Io sarò anche ignorante ma pure alla DeBeers non scherzano visto che per la disperazione si sono messi a produrre diamanti sintetici pure loro....
De Beers is a victim of its own innovation as diamond sales slump
By David Whitehouse
Posted on Friday, 30 August 2019 20:44
So, diamonds are not forever. They’re only until the laboratory comes up with something cheaper.
Sales of diamonds by De Beers in Botswana have slumped. So much so, that in August the company allowed customers to reject diamonds that normally they would have been obliged to purchase.
De Beers says the company is providing customers with “supply flexibility”. Alain William, metals and mining analyst at financial services group ODDO BHF in Paris, says what this really means, is the company has “no choice but to prevent diamonds from further accumulating throughout the value chain”.
De Beers, 85% owned by Anglo American, sells rough diamonds in Botswana at 10 sales events each year to customers who, in the past, accepted both the prices and the quantities laid down by the company.
But first-half profit at De Beers was down nearly 30% as diamond demand dropped, and diamond sales in August were 44% lower than a year earlier. William predicts that rough diamond trading conditions in the midstream will continue to be “challenging” in the short term.
He cites high polished inventory levels, weakened end demand due to factors such as US-China trade tensions, unrest in Hong Kong, a strong dollar and difficult access to financing. Supply discipline from De Beers and other suppliers, however, should bring midstream and retailer stocks back to more normal levels by 2020, he says.
The lab threat
There are additional factors to consider. In May 2018, De Beers launched a laboratory-grown diamond jewellery brand, Lightbox Jewellery. Ironically, the laboratory diamonds are likely to undermine long-term rough diamond demand on which the company has historically relied.
In research on the outlook for lab diamonds, which are chemically and physically identical to mined diamonds, Dutch bankers ABN AMRO argue that miners will rethink their strategy in light of uncertainty about natural diamond demand. The diamond industry seems to think that larger, higher-quality stones will not face serious competition from the labs, it says.
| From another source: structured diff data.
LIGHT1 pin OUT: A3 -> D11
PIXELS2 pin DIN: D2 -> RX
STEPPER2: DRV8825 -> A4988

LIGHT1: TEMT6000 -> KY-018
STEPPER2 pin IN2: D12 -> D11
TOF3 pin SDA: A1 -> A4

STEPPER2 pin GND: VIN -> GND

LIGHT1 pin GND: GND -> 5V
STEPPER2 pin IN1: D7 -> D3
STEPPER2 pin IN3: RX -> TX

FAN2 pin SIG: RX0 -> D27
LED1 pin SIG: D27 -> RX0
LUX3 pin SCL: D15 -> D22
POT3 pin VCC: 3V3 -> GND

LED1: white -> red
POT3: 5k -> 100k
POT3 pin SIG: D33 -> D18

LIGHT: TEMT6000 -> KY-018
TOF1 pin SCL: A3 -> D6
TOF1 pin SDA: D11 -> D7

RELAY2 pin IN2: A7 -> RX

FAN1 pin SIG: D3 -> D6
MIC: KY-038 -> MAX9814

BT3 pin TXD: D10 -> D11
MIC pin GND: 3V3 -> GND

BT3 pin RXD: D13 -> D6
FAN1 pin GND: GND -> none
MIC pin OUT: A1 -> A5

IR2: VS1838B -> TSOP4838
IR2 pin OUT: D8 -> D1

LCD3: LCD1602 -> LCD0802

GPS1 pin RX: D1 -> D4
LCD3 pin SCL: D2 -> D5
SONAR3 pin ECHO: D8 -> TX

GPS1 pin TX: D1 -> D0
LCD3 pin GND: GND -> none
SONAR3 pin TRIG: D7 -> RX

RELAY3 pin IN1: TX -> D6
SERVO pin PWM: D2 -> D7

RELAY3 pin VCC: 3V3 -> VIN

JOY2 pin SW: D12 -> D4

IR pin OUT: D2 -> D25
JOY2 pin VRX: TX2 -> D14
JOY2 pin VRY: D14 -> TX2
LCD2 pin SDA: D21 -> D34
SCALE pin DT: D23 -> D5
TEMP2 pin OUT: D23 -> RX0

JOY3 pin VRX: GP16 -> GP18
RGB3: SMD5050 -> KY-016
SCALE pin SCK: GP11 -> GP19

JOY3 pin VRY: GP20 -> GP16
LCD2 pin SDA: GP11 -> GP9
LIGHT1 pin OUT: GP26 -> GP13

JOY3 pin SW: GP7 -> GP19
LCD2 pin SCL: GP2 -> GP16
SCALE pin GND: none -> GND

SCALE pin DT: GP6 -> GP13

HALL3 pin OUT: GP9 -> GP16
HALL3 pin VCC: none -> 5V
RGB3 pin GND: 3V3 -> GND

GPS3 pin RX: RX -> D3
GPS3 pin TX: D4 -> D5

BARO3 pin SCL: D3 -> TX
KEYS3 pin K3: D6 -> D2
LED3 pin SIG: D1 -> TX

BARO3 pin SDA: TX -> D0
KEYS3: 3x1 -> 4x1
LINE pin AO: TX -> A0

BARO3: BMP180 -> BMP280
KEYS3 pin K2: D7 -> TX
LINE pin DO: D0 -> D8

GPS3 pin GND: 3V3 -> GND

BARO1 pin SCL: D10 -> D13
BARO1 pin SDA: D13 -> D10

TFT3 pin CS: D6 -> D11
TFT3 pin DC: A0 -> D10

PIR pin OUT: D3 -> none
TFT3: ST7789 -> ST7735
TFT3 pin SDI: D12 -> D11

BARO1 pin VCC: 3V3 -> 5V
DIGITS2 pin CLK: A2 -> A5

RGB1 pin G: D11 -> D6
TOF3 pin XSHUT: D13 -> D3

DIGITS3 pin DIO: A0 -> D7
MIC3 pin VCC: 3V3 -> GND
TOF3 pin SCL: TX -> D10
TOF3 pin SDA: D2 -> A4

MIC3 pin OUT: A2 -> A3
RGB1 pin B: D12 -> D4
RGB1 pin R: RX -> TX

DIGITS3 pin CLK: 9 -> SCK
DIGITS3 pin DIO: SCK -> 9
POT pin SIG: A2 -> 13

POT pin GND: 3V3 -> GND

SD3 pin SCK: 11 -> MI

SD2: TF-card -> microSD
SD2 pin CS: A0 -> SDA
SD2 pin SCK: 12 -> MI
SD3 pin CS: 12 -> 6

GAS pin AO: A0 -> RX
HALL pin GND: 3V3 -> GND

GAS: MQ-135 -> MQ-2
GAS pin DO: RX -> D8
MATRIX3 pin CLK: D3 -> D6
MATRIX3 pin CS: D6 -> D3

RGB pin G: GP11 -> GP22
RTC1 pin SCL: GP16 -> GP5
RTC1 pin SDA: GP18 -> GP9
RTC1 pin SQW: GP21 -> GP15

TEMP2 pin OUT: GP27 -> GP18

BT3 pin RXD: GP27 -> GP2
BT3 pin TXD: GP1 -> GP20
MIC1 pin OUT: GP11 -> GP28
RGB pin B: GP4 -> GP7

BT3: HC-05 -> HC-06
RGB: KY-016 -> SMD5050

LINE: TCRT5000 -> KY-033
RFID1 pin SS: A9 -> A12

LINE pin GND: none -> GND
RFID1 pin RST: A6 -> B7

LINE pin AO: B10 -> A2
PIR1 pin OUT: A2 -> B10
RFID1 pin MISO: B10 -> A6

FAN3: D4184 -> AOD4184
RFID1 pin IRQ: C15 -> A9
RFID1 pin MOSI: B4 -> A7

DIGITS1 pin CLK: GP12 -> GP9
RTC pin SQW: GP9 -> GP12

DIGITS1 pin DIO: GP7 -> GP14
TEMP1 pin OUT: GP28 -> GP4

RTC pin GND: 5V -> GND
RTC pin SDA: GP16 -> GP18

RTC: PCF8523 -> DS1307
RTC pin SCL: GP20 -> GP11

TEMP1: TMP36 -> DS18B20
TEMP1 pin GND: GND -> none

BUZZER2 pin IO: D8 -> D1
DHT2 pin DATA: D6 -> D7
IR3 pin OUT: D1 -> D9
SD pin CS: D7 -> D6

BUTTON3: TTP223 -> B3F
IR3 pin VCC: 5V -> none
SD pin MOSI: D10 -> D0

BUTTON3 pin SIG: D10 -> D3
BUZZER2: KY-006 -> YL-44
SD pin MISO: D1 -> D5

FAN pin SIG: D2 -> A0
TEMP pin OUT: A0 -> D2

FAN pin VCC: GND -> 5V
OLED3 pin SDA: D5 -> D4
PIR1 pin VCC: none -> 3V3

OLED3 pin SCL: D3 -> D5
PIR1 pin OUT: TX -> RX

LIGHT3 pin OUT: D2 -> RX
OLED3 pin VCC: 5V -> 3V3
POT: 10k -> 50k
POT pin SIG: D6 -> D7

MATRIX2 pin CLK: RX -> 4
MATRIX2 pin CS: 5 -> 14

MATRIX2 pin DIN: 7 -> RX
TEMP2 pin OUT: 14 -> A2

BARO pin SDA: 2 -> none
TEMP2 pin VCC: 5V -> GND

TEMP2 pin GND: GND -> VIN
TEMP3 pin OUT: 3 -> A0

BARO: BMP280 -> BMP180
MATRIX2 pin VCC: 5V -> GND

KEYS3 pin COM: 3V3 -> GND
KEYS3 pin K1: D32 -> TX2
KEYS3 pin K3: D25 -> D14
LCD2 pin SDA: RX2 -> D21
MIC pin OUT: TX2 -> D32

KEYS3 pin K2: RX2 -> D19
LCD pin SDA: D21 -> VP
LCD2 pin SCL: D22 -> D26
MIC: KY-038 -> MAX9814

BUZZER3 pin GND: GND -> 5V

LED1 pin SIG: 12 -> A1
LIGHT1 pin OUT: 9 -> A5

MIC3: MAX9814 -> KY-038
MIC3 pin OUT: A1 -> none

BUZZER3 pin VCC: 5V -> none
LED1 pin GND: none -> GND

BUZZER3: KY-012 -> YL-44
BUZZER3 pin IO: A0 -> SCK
But lab-grown diamonds are getting bigger. ABN AMRO points to Russian company New Diamond Technology, which has produced a 103.50 carat diamond, the largest ever in a lab. Because of technological advances and the margins available, it’s “just a matter of time before the larger stones will also face serious competition from lab-grown diamonds,” says ABN AMRO.
Higher-quality lab production and better technology will drive lab-grown prices lower, the bank says. It says traders and other buyers will probably hold lower inventories and demand for natural diamonds will continue to decline.
“The industry will probably change from an oligopolistic structure to a structure with more competitors and stronger competition,” says the bank.
Consumer concerns over ethics and sustainability will also have their part to play. Lab-grown diamond producers will be able to shift to more sustainable energy sources, says ABN AMRO. Concerns over the ethics of production in Botswana, where half of the 2.4 million population lives in poverty despite diamond wealth, could also prompt consumers to demand a more equitable industry – or buy lab products instead.
The bottom line: Consumers are likely to wake up soon to the fact that they can now call the shots in the diamond market.